A well-known entry in the Irish Annals gives the following information for AD 638: obsesio etin. This means “the siege of Etin” and is usually seen as a reference to an otherwise undocumented attack on Edinburgh. In the early medieval period Edinburgh was the chief citadel of the Britons of Gododdin who called it Din Eidin. In Irish this name would normally appear as Eitin which corresponds closely to the annalists’ Etin. The timescale seems to fit with our knowledge of what was happening in southern Scotland at that time: the English of Northumbria, led by King Oswald, were steadily encroaching on British territory. A Northumbrian siege of Edinburgh would therefore seem consistent with a major inroad by Oswald’s army into the heartland of Gododdin. In 1959 Kenneth Jackson took this idea further by suggesting that the annal for 638 represents not only an English siege of Din Eidin but also the final phase in the conquest of Gododdin. Many writers have followed this line of thought in subsequent studies of seventh century history.

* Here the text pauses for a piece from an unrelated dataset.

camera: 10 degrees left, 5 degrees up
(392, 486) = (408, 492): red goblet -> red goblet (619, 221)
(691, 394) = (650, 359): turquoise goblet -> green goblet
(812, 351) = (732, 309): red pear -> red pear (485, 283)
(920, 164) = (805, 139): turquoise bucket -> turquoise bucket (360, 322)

Like other isolated snippets of data relating to this period the “siege of Edinburgh in 638” has evolved from a plausible explanation of an obscure annal into a rather large factoid (i.e. a fact-shaped object). This is why so many books and articles dealing with Oswald or Gododdin say that the kingdom fell under English control in 638 without warning the reader that this “fact” is no more than a guess. In a paper of 1989 David Dumville drew attention to what he called the “enthusiasm and historical mileage” generated by this annal but he is one of the few writers to counsel a cautious approach to its testimony. He was right to do so. The words obsesio etin may indeed preserve a genuine record of the collapse of Gododdin but equally they might refer to a wholly unrelated event at a place called Etin somewhere else in the British Isles. Writers of Scottish or Northumbrian history books should therefore sound a note of caution when their narrative reaches the late 630s, if only to remind their readers that the picture is not as clear-cut as we might wish it to be.

Kenneth Jackson, ‘Edinburgh and the Anglian occupation of Lothian’, pp.35-42 in Peter Clemoes (ed.) The Anglo-Saxons: some aspects of their history and culture presented to Bruce Dickins (London: 1959).

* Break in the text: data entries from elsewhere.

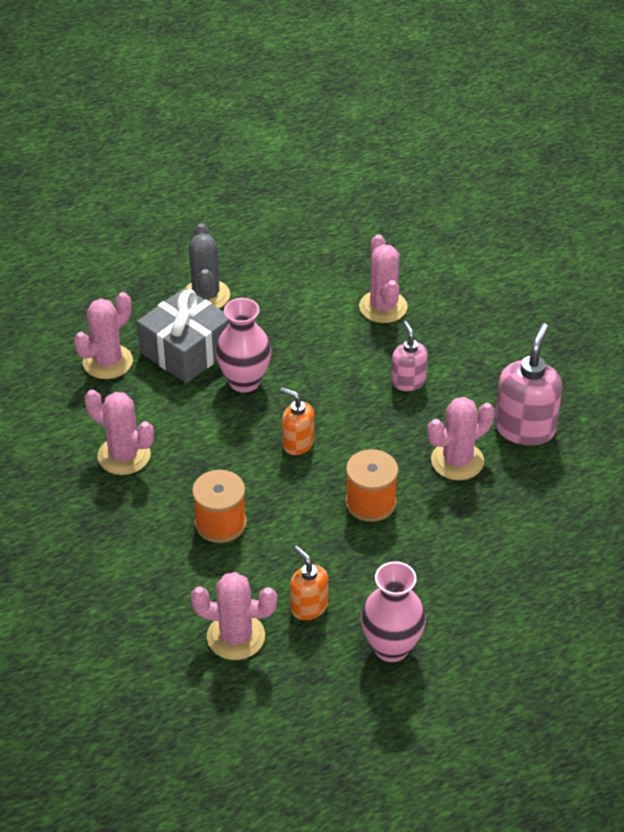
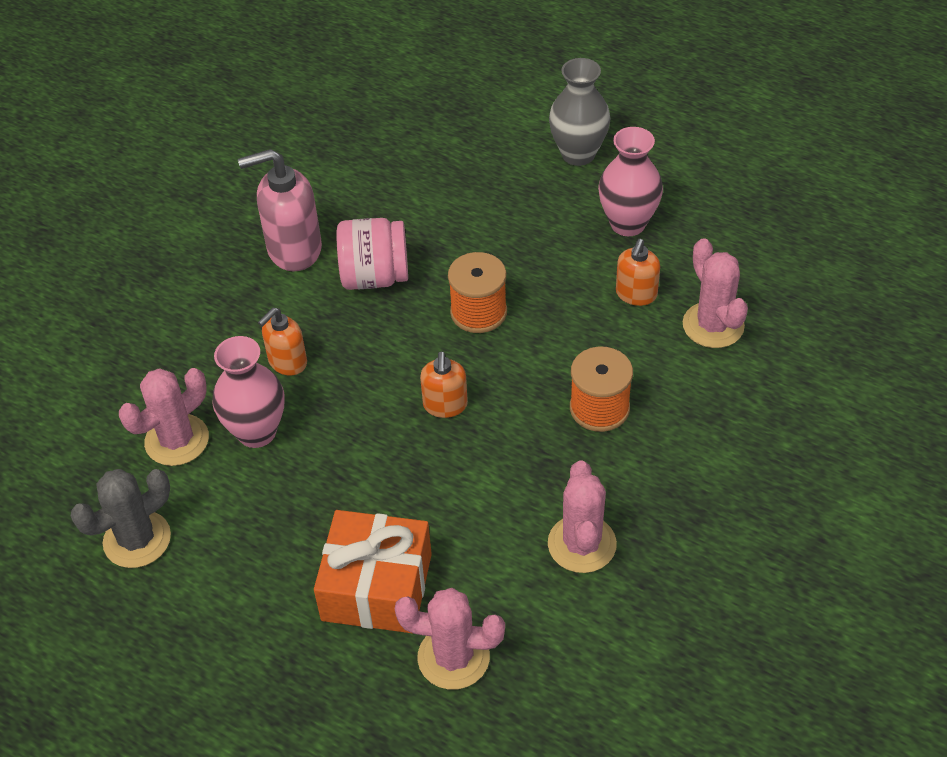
camera: 120 degrees left, 5 degrees up
(186, 350) = (377, 587): grey gift -> orange gift
(206, 296) = (265, 626): grey cactus -> grey cactus (137, 539)
(244, 381) = (388, 501): pink vase -> pink vase (257, 432)
(408, 381) = (287, 362): pink soap dispenser -> orange soap dispenser
(457, 461) = (375, 276): pink cactus -> pink jar
(506, 662) = (578, 154): none -> grey vase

David Dumville, ‘The origins of Northumbria: some aspects of the British background’, pp.213-22 in Steven Bassett (ed.) The origins of Anglo-Saxon kingdoms (Leicester: 1989).

9 comments on “The Siege of Edinburgh?

  1. nicola says:

    On a possibly more whimsical note, and at the risk of indulging in sounds-like etymology, is it possible etin is related to eotan/etan, meaning giant, monster, and/or enemy?

  2. Tim says:

    Nicola’s question prompted me to look up the derivation of Etin/Eiddin in Watson’s Celtic Place-names of Scotland (1926). Watson suggests Old Irish etan (Modern Irish eadann), meaning “face”, as a possibility but adds that the place-name “is quite obscure”. George Mackay’s handy little book Scottish place names (2002) takes Watson’s idea further by calling Edinburgh “Fort of the Rock Face”.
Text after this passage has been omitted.